Member of Parliament Rajya Sabha
- In office 3 April 2014 – 2 April 2020
- Preceded by: Ramachandra Khuntia
- Succeeded by: Sujeet Kumar
- Constituency: Odisha

Personal details
- Born: Ranjib Biswal 21 September 1970 (age 55) Cuttack, Odisha, India
- Party: Indian National Congress
- Spouse: Anita Mohanty
- Education: St. Stephens College, New Delhi, Stewart School, Cuttack
- Occupation: Cricketer, Politician, Administrator
- Known for: Manager, Indian Cricket Team; Chairman, IPL; President, Odisha Cricket Association;

= Ranjib Biswal =

Indian cricketer and politician

Ranjib Biswal (born 21 September 1970) is a former Indian cricketer and a former chairman of Indian Premier League. He played domestic cricket for the Odisha and represented India in Under-19 cricket, captaining the side against Pakistan in four test matches played in India.

After retiring from domestic cricket in 1997, Biswal has become an administrator and was made a member of the selection committee (representing East Zone) in 2005 under Kiran More.
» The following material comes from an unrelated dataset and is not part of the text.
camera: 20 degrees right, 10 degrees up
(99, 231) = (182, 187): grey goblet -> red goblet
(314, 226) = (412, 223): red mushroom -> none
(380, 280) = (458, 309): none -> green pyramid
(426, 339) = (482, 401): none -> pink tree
In 2006, when the committee was re-formed under Dilip Vengsarkar, Ranjib Biswal was retained for an additional term in 2006.

In 2006, Shri Ranjib Biswal was entrusted with the additional responsibility of Manager with D Dongoankar for the IND tour of WI – 2006. He was also held the position of Chairman National Cricket Academy (NCA) and President of Odisha Cricket Association (OCA). He was the member and Team Manager of the 2011 World Cup and the 2013 Champions Trophy winning, Indian Cricket Team. Later in September 2013, Shri Ranjib Biswal elevated as the chairman of IPL and he held the post till April 2015. In January 2017, he stepped down from the post of OCA President.
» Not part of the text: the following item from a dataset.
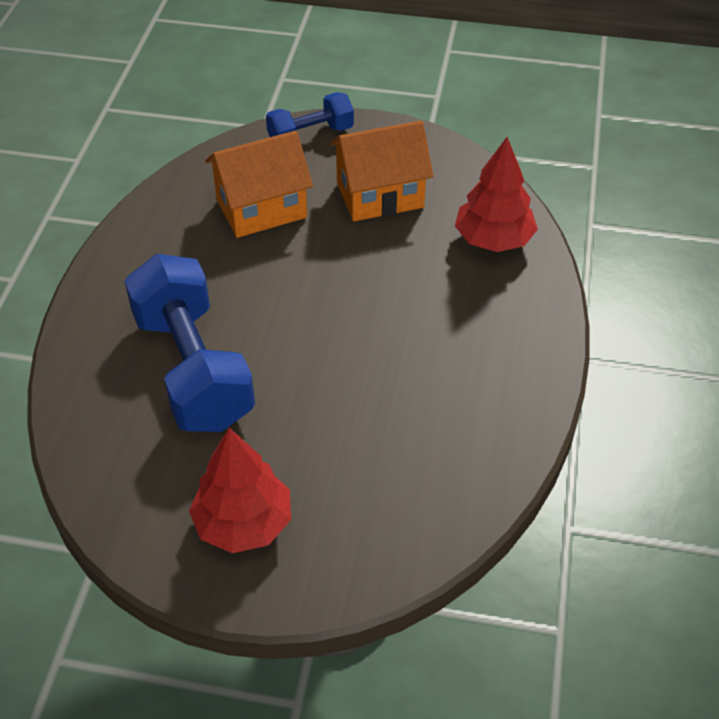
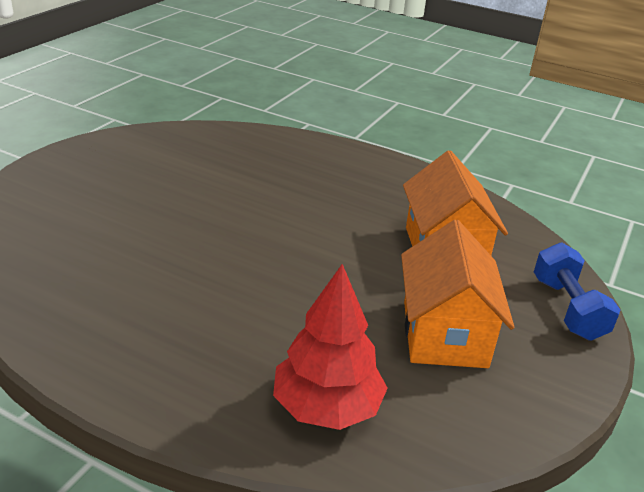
camera: 105 degrees right, 15 degrees down
(193, 369) = (258, 180): blue dumbbell -> none
(243, 523) = (98, 173): red tree -> none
On 3 April 2014 to 2 April 2020, Shri Ranjib Biswal (Congress) elected as Rajya Sabha MP from Odisha. He chaired various Parliamentary Committee during his tenure.

==Personal life==
Ranjib Biswal is the son of the Odisha politician and former Odisha deputy chief minister the late Basant Kumar Biswal.
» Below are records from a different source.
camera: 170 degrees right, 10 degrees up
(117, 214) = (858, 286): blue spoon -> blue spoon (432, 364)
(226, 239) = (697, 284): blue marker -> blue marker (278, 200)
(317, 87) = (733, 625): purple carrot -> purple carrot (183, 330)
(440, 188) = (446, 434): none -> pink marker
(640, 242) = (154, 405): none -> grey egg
His elder brother Shri Chiranjib Biswal is a former Congress MLA from Jagatsinghpur constituency.

Ranjib Biswal is married to Anita Mohanty, an NRI from Manchester, United Kingdom

==Political positions held==

- Member of Parliament, Rajya Sabha, Odisha
- Member of Standing Committee on Coal and Steel.
- Former Member of Consultative Committee on Petroleum and Natural Gas.
- Member of Telecom Authority Committee, Bhubaneswar Circle.
- Member of parliament for 11th and 12th Lok Sabha
- Member of standing committee for Science & Technology, Environment & Forest
- Member of consultative committee for Coal
- Member of Speaker's delegation to Russia
- Member to represent India at international Parliamentarian Union in Brussels as a member of parliament
- Member of TAC & ZRUC
- Visited USA under USAI programme as a parliament member from India
- Treasurer of Indian Youth Congress
- General Secretary of Indian Youth Congress
- President of Orissa Pradesh Youth Congress
- AICC Member

==Sports positions held==

- President, Orissa Cricket Association
- Chairman, Indian Premier League
- Member, Indian Premier League Governing Council
- Manager, Indian Cricket Team, CWC 2011 and CT 2013
- Member, Finance, Marketing and Corporate Cricket, BCCI
- Member, Technical Committee, BCCI
- Senior Selector, Indian Cricket Team, BCCI
- National Selector, National Cricket Academy, BCCI
- Captain, Under -19 Indian Cricket Team, for Tour to Pakistan, Asia Cup, Australia and New-Zealand.
- Captain, Orissa Ranji Trophy
- Played Duleep and Deodhar Trophy for East Zone
- Played WILLS trophy for Board President XI & WILLS XI

==Other positions held==
- Former Managing Editor of a leading Oriya Daily Newspaper named "The Samaya" and "Samaya Saptahik" in Orissa
- Worked as an Executive with SAIL

==Education ==
- Post Graduate, St. Stephens College, New Delhi.